Deep Dive

A writer attempts to find the best dive bars in town.

How do you define a dive bar? Is it simply a shabby place with cheap drinks? Can it have good food? Or, like pornography, is it a case of knowing it when you see it?

Regardless of the answers, I recently set out with a rotating cast of friends to find the best dive bars in town. This list is by no means exhaustive, but hopefully represents a smattering of what Richmond’s less refined watering holes have to offer those in thirst. Time to ice my liver. …

Bubba’s Bar and Grill
4000 Williamsburg Road, Henrico

Not every bar can lay claim to serving as the setting of a movie based on a Garth Brooks song, but Bubba’s Bar and Grill can. In 2010, Bubba’s played itself in the Lifetime movie “Unanswered Prayers,” but the bar certainly hasn’t let fame and fortune go to its head. Though it completed a renovation in early 2020, Bubba’s is still a smoky watering hole with an obscenely cheap happy hour, two pool tables and lots of Queen “skill machines” – or at least, before the machines became illegal July 1. The self-professed “home of country music,” Bubba’s is a popular karaoke spot on Saturday nights.

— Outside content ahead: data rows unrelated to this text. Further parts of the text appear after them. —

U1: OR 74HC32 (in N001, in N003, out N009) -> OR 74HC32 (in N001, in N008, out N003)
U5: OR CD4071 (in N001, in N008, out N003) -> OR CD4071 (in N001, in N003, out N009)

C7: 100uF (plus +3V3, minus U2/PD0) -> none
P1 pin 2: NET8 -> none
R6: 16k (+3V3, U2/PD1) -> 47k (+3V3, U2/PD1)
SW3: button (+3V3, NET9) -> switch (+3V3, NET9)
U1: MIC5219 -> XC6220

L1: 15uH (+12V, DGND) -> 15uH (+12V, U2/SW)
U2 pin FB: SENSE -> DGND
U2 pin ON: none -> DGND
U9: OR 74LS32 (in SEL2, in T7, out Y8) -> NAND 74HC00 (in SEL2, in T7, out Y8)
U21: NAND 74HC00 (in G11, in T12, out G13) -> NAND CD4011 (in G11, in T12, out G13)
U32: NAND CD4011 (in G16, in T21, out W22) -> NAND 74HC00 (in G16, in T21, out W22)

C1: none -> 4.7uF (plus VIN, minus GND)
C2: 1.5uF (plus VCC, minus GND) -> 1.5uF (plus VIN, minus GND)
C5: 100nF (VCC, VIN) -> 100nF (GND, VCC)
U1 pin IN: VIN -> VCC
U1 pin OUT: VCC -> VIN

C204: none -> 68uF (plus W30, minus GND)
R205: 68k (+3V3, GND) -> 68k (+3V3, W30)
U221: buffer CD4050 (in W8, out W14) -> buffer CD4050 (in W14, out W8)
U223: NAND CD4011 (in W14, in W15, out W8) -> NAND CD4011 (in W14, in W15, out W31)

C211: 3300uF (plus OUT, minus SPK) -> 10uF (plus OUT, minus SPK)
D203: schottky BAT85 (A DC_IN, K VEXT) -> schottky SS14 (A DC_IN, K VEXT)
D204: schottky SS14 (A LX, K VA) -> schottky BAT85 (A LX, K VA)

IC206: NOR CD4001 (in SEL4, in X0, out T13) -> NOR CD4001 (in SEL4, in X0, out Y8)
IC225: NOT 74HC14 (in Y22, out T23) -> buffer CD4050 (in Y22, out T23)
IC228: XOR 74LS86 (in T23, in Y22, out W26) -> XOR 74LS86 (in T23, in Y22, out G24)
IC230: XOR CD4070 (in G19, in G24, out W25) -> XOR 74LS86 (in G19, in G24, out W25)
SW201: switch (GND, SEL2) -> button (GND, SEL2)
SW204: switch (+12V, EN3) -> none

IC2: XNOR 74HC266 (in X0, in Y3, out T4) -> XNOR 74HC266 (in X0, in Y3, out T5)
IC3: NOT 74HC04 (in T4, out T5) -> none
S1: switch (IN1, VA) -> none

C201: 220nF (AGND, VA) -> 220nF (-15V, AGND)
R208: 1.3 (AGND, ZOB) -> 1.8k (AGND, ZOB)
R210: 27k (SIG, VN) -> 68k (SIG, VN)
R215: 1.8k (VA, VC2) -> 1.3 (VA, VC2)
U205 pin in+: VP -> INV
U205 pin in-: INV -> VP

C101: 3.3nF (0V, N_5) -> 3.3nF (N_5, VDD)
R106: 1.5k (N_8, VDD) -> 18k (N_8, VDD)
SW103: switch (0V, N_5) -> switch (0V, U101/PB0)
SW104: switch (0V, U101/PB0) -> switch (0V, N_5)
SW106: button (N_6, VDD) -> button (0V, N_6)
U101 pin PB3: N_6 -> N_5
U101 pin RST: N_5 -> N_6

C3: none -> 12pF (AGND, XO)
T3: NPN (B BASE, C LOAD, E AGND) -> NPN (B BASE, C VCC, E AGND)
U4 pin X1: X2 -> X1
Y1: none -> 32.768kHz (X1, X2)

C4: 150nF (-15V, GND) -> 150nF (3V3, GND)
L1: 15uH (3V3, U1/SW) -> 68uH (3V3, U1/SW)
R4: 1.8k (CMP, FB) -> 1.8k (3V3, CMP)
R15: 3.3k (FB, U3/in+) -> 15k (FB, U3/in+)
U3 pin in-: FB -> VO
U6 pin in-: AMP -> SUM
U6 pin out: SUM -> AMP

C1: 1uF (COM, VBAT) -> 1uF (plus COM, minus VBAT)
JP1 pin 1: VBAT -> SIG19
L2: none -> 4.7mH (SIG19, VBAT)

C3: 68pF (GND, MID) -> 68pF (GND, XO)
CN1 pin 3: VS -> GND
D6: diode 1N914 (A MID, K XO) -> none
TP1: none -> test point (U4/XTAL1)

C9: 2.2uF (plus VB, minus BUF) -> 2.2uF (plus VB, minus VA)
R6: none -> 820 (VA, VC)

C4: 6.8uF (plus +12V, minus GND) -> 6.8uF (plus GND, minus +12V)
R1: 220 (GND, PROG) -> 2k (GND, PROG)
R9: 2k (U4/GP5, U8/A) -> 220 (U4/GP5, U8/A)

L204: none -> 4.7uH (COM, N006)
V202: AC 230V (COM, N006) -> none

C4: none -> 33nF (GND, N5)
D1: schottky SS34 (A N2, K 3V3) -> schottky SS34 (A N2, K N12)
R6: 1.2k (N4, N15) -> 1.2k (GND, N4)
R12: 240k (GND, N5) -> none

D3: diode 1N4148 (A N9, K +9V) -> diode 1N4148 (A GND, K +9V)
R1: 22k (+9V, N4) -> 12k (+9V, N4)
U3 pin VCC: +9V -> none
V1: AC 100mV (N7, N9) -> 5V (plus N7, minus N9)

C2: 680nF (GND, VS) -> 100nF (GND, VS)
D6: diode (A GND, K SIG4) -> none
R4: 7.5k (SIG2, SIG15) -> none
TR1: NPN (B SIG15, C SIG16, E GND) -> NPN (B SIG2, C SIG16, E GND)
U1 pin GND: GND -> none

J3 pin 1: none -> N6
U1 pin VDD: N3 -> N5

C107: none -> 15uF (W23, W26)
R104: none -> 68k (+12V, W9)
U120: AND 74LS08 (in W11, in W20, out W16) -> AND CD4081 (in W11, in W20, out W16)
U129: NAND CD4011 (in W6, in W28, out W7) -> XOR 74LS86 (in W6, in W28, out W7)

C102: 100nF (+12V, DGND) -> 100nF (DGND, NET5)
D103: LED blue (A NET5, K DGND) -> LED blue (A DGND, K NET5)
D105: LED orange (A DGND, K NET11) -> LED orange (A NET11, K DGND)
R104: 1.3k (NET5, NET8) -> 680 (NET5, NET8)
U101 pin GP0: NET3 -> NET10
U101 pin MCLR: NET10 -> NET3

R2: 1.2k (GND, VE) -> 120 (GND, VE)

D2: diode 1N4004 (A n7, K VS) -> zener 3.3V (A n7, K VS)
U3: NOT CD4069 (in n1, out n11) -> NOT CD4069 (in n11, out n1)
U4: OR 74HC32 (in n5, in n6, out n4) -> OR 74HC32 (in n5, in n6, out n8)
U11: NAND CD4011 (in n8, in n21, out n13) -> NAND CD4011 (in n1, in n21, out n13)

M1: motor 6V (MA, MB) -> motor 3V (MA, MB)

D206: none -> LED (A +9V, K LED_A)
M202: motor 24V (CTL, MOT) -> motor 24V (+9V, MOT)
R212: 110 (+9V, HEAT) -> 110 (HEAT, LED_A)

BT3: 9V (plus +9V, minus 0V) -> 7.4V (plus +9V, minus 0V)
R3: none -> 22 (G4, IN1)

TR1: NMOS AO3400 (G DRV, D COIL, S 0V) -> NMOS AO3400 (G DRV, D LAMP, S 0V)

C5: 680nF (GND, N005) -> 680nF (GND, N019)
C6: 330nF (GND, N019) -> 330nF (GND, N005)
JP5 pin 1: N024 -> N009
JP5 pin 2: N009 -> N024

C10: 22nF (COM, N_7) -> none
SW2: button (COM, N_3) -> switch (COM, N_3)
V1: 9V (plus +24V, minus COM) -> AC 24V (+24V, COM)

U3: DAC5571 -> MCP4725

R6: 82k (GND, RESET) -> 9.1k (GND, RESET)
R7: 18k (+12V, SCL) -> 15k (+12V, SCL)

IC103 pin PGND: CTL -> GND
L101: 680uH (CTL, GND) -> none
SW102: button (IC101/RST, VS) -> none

13312 Midlothian Turnpike, Midlothian

Located in the heart of old Midlothian, Caddy’s is a wood-paneled public house with a U-shaped bar and an outdoor patio that faces onto Midlothian Turnpike. On a recent visit, the place was packed, with an indoor cornhole game taking place and what I have been informed was a Virginia Baptist homecoming-style buffet, comprised of meatballs, cheese and both potato and macaroni salads. The place celebrated its 20th anniversary last month.

Daddio’s Grille
12385 Gayton Road, Henrico

At a strip mall in western Henrico, Daddio’s Grille offers an inviting atmosphere, pool tables and both smoking and nonsmoking sections for patrons. The bartenders are friendly, there’s a patio with picnic tables in the back, and the numerous TVs offer the ideal location to watch the Phoenix Suns beat up on the Milwaukee Bucks in the first game of the NBA Finals.

Lakeside Tavern
5406 Lakeside Ave., Henrico

This establishment on Lakeside Avenue is known for its country karaoke and lack of pretense. Signs at the door inform us that biker colors aren’t allowed and that anyone who fights on the premises will be barred from returning forever. Lakeside Tavern features a smoking lounge in the back and a pool table, but the real draw is the karaoke, which takes place every weeknight. On a recent visit, the emcee informed the crowd that a record 44 people had signed up to sing the previous Friday. The singers all seem to be regulars who belt their songs with familiarity.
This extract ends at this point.